In commercial leases, especially retail leases, it is common to see that tenants can, or should, be billed based upon the square footage of the property excluding portions of the property that are separately assessed. Sounds pretty simple and straightforward, doesn’t it? But in that one sentence, there can be dozens of variations on the requirement.
I will hit a couple of the big ones –
- The tenant will be billed based upon …
- The tenant may be billed based upon…
- Variations of the will and may.
- …are separately assessed…
- … are separately assessed and are the sole responsibility of another party…
- …. Are separately assessed and billed to another party …
These tiny little nuances may seem like nothing. But that can make a material difference in what a landlord bills, and can greatly affect the landlord’s absorption or leakage.
But in a few states, there is an often overlooked factor outside of the leases. In the majority of states, when we have just one tax parcel, all of the buildings on that parcel are valued as one economic unit. However, in a few areas, there is a component assessment performed and provided by the various municipalities.
The natural inclination is one parcel, one assessment. However, when you do a bit of digging, you will find that the assessors have assigned an assessment to each individual building or set of buildings within one parcel, and the values and the related taxes on a per square foot basis. When coupled with the dozens of variations of tax requirements in that simple little starting sentence, it can, and does, affect how much the landlord has to absorb of those taxes.

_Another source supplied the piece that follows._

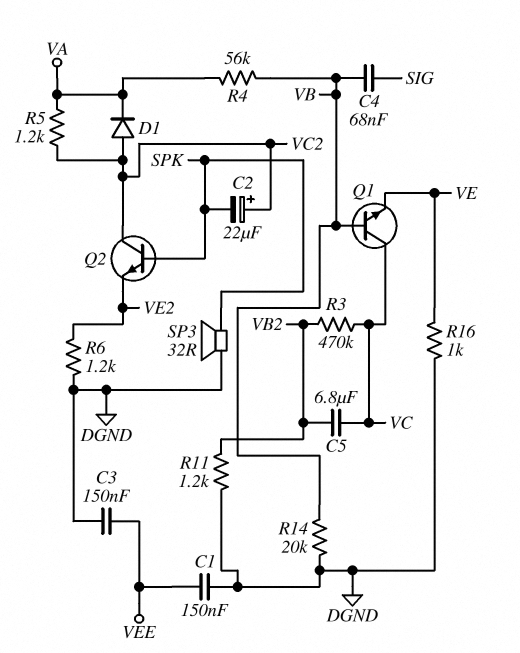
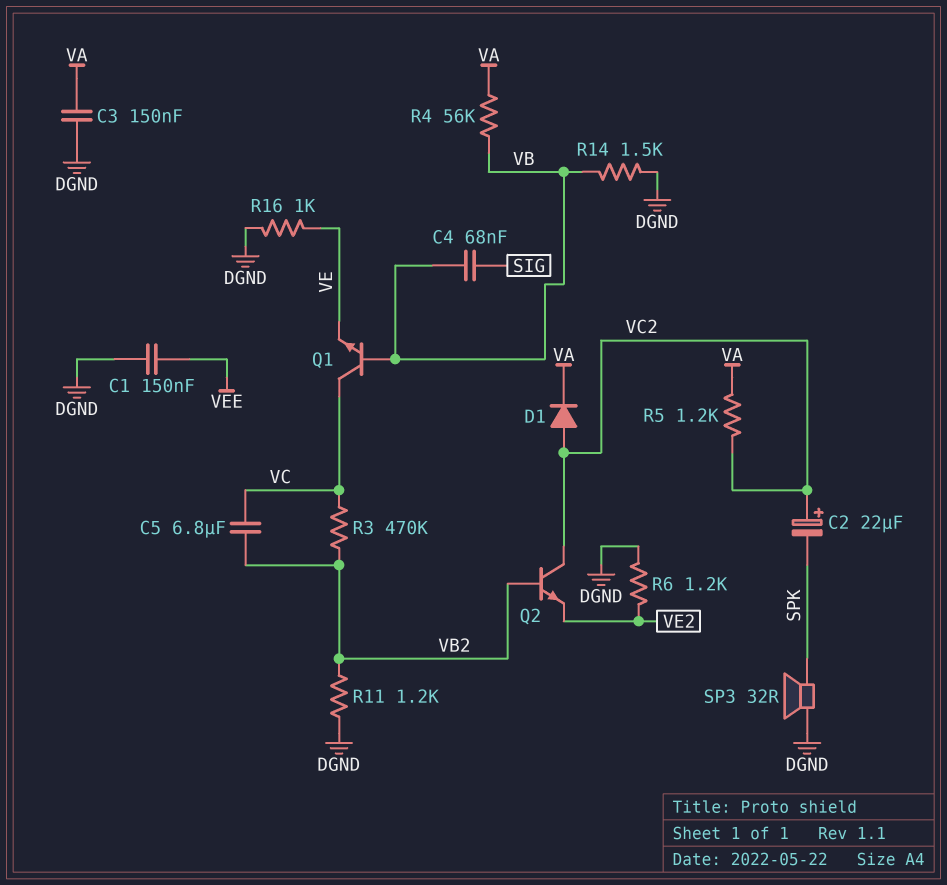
C3: 150nF (DGND, VEE) -> 150nF (DGND, VA)
Q2: NPN (B SPK, C VC2, E VE2) -> NPN (B VB2, C VC2, E VE2)
R14: 20k (DGND, VB) -> 1.5k (DGND, VB)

Here’s a real example below of one shadow anchored center. First, the lease plan:

Second, the tax map:

Looking at that, it appears we have one tax parcel. However, the separately owned, shadow-anchor discount store is directly billed. To give you some perspective, the discount store is taxes for the current year at $2.28/sf.
Then, we have another single parcel. It has the L shaped building in the southern portion of the center, a fast food building in the center, and, at the top, a supermarket with some additional inline space. If we look at that parcel as a whole – taxes are just under $4.00/sf – $3.98/sf to be exact.

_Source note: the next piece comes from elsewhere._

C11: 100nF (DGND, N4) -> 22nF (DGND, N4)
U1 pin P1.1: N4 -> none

However, that single parcel is assessed as four separate components. You actually do not see that on that tax bill. It is just one number. But, taking the time to go into the assessment cards, we find different values per building, combining into the total assessment for the parcel. Here is an example of one of the four cards (this is for the fast food premises).

Applying the assessments for this particular parcel, taxes range from a low of $3.30/sf (supermarket) to $4.46/sf (L building) to $5.30/sf (GLA next to the supermarket) to $11.99/sf (fast food).

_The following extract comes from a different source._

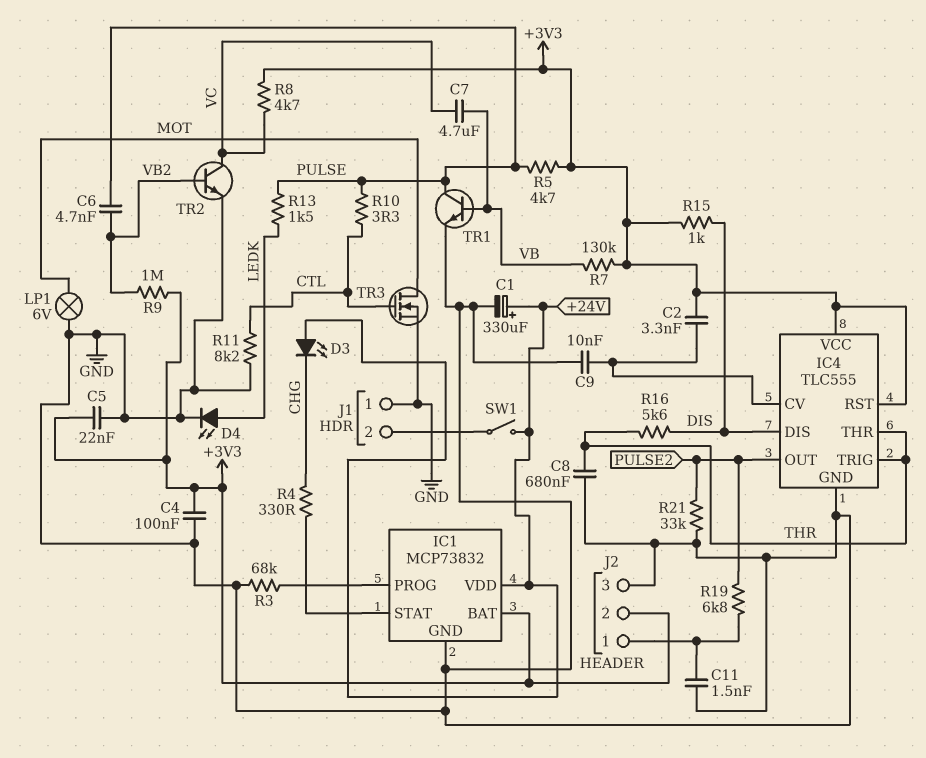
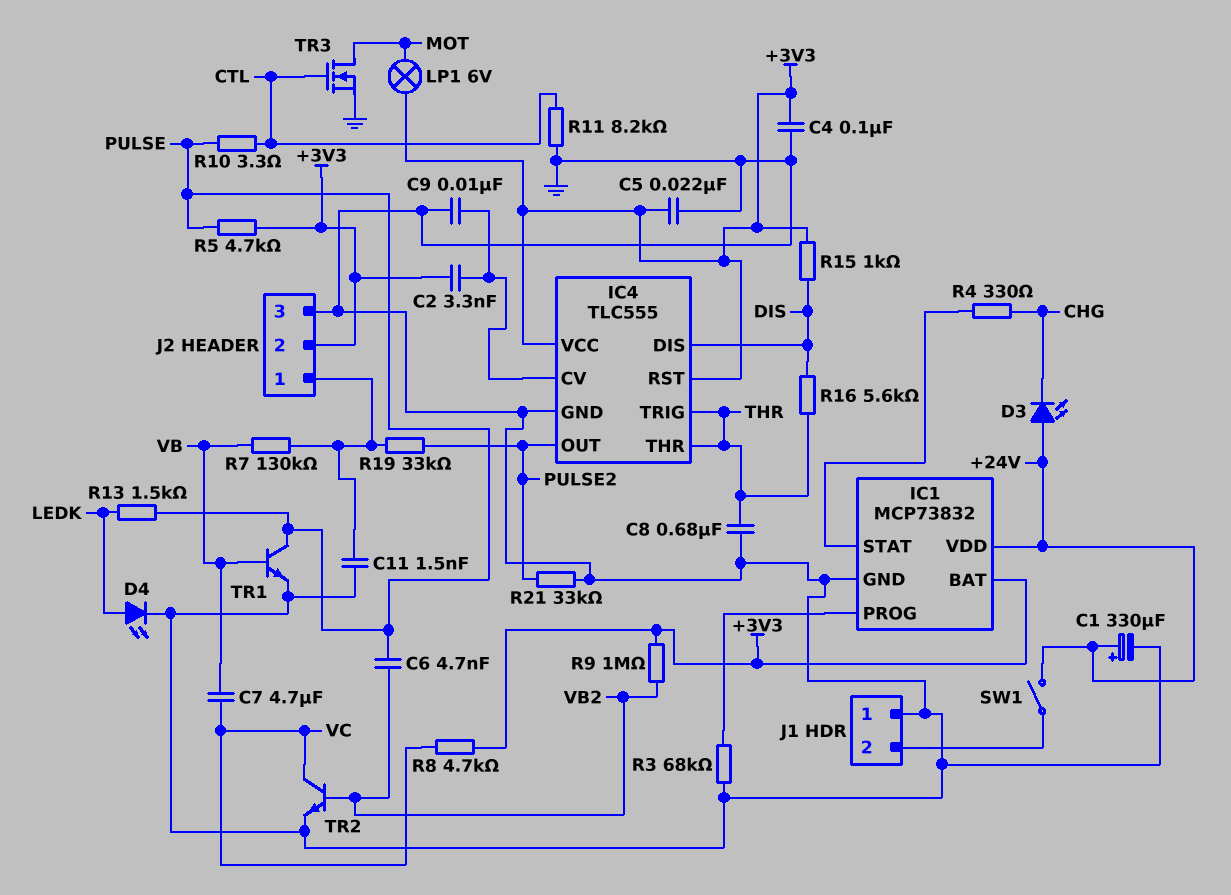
LP1: lamp 6V (GND, MOT) -> lamp 6V (+3V3, MOT)
R7: 130k (+3V3, VB) -> 130k (J2/1, VB)
R19: 6.8k (J2/1, PULSE2) -> 33k (J2/1, PULSE2)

I don’t know how the tenants are currently being billed, but my guess is that the majority are being billed at this $3.98/sf average, with the possible exception of the supermarket. National and regional big boxes are fairly sophisticated, and know about these separate assessments. So, they would be paying $248k per year vs the $299k per year they’d be paying at $3.98/sf. The landlord may be absorbing $51k per year!!!! Apply an 8-10% cap rate (conservatively), and you are talking $510k to $639k in diminished value!!!!
However, understanding component assessments, a landlord would be able to pick this $51k back up from the other tenants. Even if the supermarket is not being billed at the lower rate, depending upon those “may” or “shalls,” there is still the possibility of that $51k per year pick up.